Sales and earnings continue to slide at Men's Wearhouse (NYSE:MW), as little changed from when we last checked in on this natty attire retailer back in March. Seems like the company hasn't been able to catch a break since the economy turned south last year.

Last fall, it seemed the biggest problem was integrating the acquired After Hours tuxedo rental operation from Macy's (NYSE:M). But after two consecutive quarters of large sales declines, this is looking like a washout.

Comparable sales fell 8.5% in U.S. stores during the first quarter, nearly identical to the 8.6% decline during the holiday season. The namesake Men's Wearhouse stores reported comps down 6.4%, with K&G stores sliding 14.1%. Management attributed the sales drop to lower customer traffic.

Gross margins held up reasonably well, off only 28 basis points as a percentage of sales.

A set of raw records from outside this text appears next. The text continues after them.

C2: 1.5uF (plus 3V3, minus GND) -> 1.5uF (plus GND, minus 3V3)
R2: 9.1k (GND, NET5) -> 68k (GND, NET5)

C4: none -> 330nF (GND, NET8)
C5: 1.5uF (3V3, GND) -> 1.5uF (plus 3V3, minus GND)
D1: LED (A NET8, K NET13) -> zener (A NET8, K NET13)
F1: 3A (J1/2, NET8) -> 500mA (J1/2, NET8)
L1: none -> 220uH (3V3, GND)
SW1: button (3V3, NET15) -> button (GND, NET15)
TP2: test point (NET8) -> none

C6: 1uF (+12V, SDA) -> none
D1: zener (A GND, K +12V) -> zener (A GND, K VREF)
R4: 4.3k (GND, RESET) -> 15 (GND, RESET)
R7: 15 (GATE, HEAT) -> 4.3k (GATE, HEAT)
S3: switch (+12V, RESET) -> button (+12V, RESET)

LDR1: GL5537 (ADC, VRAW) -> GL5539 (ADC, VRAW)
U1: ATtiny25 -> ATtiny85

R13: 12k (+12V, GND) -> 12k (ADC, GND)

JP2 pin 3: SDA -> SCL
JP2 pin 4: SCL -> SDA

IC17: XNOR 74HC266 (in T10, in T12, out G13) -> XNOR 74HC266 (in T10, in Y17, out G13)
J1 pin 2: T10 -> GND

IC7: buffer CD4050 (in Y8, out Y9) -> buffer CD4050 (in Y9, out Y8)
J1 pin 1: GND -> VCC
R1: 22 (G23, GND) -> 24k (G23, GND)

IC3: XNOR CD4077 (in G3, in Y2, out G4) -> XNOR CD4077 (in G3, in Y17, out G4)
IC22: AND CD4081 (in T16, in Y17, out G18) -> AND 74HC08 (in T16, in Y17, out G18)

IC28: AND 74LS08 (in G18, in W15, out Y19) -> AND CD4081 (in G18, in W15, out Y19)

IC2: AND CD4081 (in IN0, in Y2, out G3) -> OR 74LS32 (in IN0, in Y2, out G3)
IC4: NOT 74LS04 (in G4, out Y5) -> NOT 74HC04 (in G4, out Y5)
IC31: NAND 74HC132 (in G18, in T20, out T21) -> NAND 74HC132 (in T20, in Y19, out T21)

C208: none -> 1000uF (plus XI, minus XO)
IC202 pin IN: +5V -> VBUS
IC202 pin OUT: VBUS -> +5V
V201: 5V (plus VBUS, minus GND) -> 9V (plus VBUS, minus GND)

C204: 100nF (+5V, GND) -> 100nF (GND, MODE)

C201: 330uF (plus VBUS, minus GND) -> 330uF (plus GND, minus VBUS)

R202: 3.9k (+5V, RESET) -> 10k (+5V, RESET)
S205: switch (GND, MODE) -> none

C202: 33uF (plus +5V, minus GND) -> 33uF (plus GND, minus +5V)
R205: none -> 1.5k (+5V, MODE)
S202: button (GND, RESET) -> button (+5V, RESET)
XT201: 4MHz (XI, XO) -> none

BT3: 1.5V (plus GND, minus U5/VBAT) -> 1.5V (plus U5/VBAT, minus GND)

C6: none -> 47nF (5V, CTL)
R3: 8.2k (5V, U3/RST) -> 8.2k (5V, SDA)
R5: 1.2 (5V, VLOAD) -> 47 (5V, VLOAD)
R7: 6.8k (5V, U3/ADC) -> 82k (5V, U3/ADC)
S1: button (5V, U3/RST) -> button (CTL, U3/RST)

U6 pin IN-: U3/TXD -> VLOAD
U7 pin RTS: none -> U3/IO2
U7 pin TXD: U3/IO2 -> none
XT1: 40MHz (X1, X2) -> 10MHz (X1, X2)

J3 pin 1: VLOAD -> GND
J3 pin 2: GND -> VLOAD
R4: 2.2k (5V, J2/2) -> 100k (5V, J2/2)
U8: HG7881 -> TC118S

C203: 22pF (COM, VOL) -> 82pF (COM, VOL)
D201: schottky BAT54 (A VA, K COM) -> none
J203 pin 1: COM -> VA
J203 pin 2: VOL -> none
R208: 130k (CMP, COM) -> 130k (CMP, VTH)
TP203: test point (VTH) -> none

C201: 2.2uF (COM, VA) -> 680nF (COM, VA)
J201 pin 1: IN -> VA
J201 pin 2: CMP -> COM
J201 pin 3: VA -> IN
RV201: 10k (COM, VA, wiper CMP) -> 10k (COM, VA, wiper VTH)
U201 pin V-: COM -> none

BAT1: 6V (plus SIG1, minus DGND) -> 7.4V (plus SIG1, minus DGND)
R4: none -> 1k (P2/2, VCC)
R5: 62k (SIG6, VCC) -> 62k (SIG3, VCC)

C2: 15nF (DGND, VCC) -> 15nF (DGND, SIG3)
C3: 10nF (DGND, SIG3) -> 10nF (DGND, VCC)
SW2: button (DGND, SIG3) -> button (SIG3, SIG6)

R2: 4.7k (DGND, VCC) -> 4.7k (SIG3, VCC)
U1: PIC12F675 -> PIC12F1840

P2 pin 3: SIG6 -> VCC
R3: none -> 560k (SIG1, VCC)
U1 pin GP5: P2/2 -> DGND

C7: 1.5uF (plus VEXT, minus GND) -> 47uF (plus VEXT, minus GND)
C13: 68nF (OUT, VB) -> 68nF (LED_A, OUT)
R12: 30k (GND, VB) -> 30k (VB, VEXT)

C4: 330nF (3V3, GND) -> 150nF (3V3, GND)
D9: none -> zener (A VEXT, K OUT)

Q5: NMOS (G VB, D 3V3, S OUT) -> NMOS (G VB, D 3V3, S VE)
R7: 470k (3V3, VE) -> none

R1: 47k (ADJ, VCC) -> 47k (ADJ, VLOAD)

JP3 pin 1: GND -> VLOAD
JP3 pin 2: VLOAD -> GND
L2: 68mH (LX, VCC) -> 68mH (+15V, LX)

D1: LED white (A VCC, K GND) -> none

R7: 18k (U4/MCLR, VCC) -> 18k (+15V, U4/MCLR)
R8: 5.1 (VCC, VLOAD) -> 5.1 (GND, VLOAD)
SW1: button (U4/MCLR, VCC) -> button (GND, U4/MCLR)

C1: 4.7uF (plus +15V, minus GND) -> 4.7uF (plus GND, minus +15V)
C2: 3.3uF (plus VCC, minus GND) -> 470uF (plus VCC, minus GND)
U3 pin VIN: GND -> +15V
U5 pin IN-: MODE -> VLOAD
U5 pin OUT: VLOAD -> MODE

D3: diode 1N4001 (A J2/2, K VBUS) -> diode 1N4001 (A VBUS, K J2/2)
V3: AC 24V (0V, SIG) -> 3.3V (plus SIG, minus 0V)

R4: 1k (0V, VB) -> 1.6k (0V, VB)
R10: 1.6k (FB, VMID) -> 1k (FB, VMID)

Margins on clothing sales improved a bit, but were more than offset by a lower mix of tuxedo rental sales -- which carry much higher margins.

As you would expect with this kind of sales decline, expense deleverage was a big hit to earnings. Occupancy expense grew to 14.98% of sales, an increase of 271 basis points over last year. Other operating expenses followed suit, up 378 basis points to 40% of sales. As retailers like Kohl's (NYSE:KSS) and J.C. Penney (NYSE:JCP) are finding, when sales turn south in a big way, it's nearly impossible to cut expenses to keep pace.

Is there any good news? Perhaps a few glimmers. Inventories of merchandise for sale (not counting rental product) grew only 2.9%. That's higher than I'd like to see considering the sales trends, but doesn't look bloated. The debt-to-equity ratio is only 13%, and with $86 million of available cash, the company appears to have the financial strength to not be in immediate danger.

The stock has inched up from its low of about $17 in January to around $23 recently. The current price is nearly 60% off its 12-month high, so bottom-fishers may consider taking a gamble here. But that's exactly how I view these shares today ... a gamble.

My advice is to wait at least another quarter. High school graduation is just around the corner -- the biggest season of the year for tuxedo rentals. I'd like to see if the company can build a little traction in the second quarter before dipping my toe into the shares.